Testosterone - the high and low

Low Testosterone Linked to Alzheimer's Disease

According to a research led by Leung-Wing Chu (1), a specialist in geriatric medicine at the University of Hong Kong , low levels of the male sex hormone, testosterone, in older men is associated with the onset of Alzheimer's disease.

The researchers studied 153 ambulatory community-living non-demented Chinese older men, aged 55 years or over. Of those men, 47 had mild cognitive impairment – or problems with clear thinking and memory loss.

Within a year, 10 men who all were part of the cognitively impaired group developed probable Alzheimer's disease. These men also had low testosterone in their body tissues; elevated levels of the ApoE 4 (apolipoprotein E) protein, which is correlated with a higher risk of Alzheimer's disease; and high blood pressure.

The findings corroborate findings in previous studies of older Caucasian men that show low testosterone is associated with impaired thinking and Alzheimer's disease. They suggest that testosterone may have a protective value against Alzheimer's disease.

Higher Testosterone May Raise Risk of Heart Disease in Elderly Men

On the other hand, a large U.S. multicenter study (2) shows that older men with higher testosterone levels are more likely to have a heart attack or other cardiovascular disease in the future.

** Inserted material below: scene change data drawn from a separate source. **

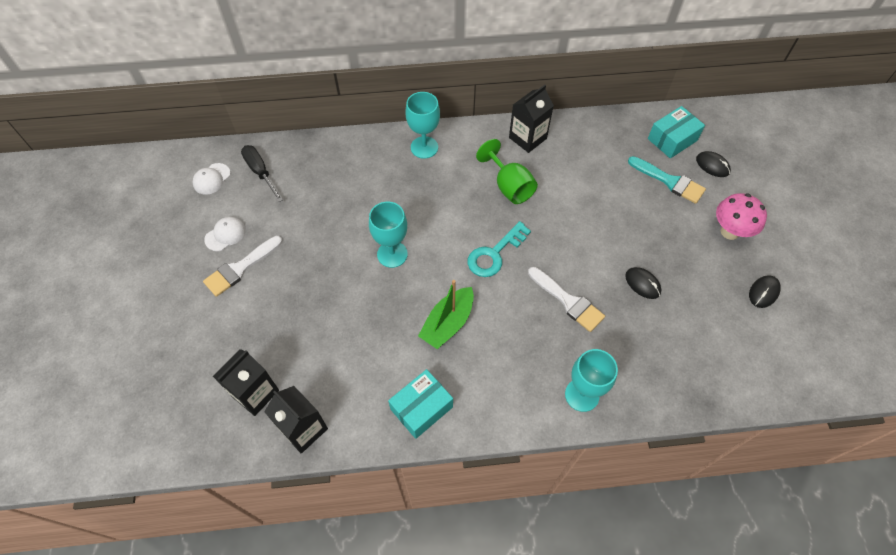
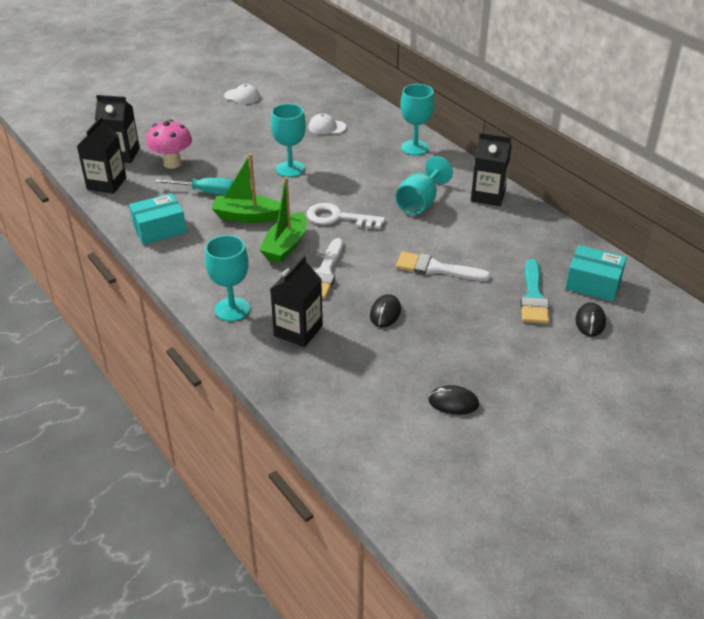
camera: 60 degrees right, 20 degrees down
(211, 179) = (285, 74): white cap -> white cap (327, 127)
(240, 268) = (219, 112): white brush -> white brush (436, 268)
(260, 172) = (311, 89): black screwdriver -> none
(384, 340) = (206, 192): none -> turquoise screwdriver
(421, 408) = (159, 229): turquoise box -> turquoise box turned 45 degrees counterclockwise
(494, 254) = (338, 218): turquoise key -> white key
(509, 186) = (420, 203): green goblet -> turquoise goblet
(512, 313) = (285, 246): none -> green boat
(635, 356) = (298, 331): none -> black carton
(729, 231) = (511, 357): pink mushroom -> pink mushroom (172, 163)

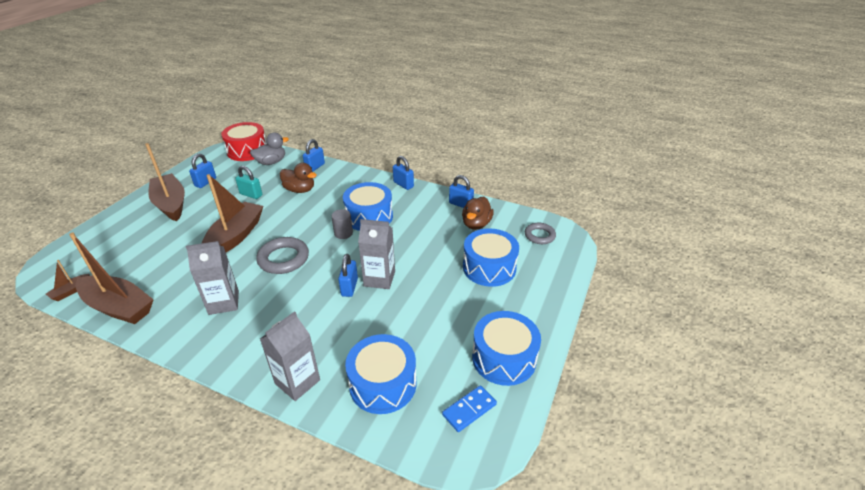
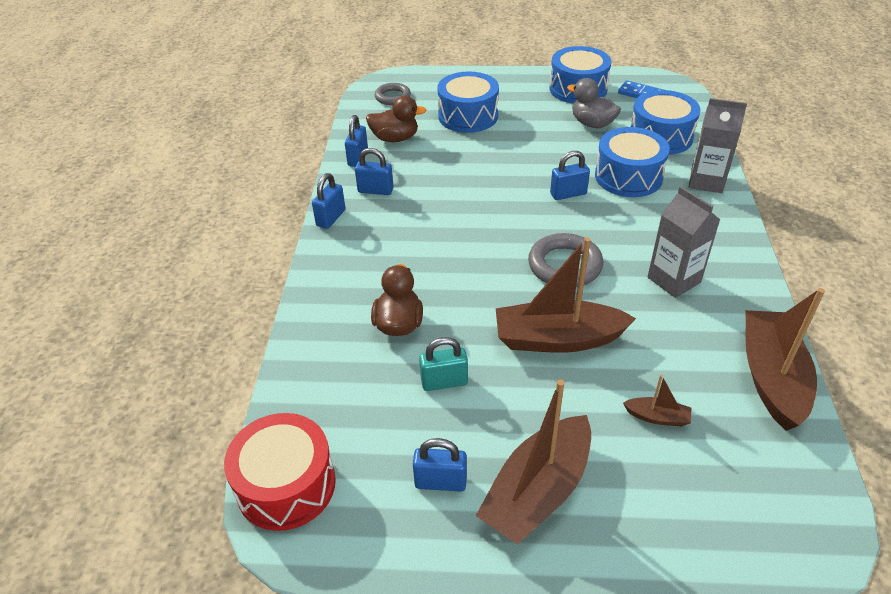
camera: 110 degrees left, 5 degrees up
(71, 291) = (807, 462): brown boat -> brown boat (657, 417)
(251, 194) = (444, 382): turquoise padlock -> turquoise padlock turned 75 degrees clockwise
(271, 162) = (321, 413): grey duck -> grey duck (592, 124)
(315, 167) = (316, 337): blue padlock -> blue padlock (375, 190)
(343, 233) = (478, 233): grey cylinder -> none
(369, 217) = (428, 224): blue drum -> blue drum (628, 176)
(379, 279) = (538, 178): grey carton -> none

Researchers led by Kristen Sueoka studied 697 community-dwelling men age 65 or older who were participating in the National Institutes of Health-funded study, Osteoporotic Fractures in Men (MrOS). None of these men were receiving testosterone therapy, according to the study abstract.

During an average follow-up of nearly 4 years, 100 men, or about 14 percent, had a coronary disease event, in particular, heart attacks. After the researchers adjusted for other potential contributing risk factors for heart disease, such as elevated cholesterol, they found that higher total testosterone level relates to an increased risk of coronary disease.

Men whose total testosterone was in the highest quartile (greater than or equal to 495 nanograms per deciliter, or ng/dL) had more than twofold the risk of coronary disease compared with men in the lowest quartile (below 308 ng/dL). CLICK HERE for normal testosterone levels in men, which depends on many factors, including increasing age.

"Many in the general public are using testosterone supplements for various medical problems, including low sex drive and mood disorders, which are not life-threatening. These men may unknowingly be placing themselves at higher risk for cardiovascular disease," Dr Sueoka said.

If you are concerned about your level of testosterone, talk to your doctor.


  1. Chu LW, Tam S, Wong RL, Yik PY, Song Y, Cheung BM, Morley JE, Lam KS. Bioavailable Testosterone Predicts a Lower Risk of Alzheimer’s Disease in Older Men. Journal of Alzheimer's Disease, 2010; 21 (4)
  2. Sueoka KT. OR17-1. Presented at: The Endocrine Society 92nd Annual Meeting and Expo; June 19-22, 2010; San Diego.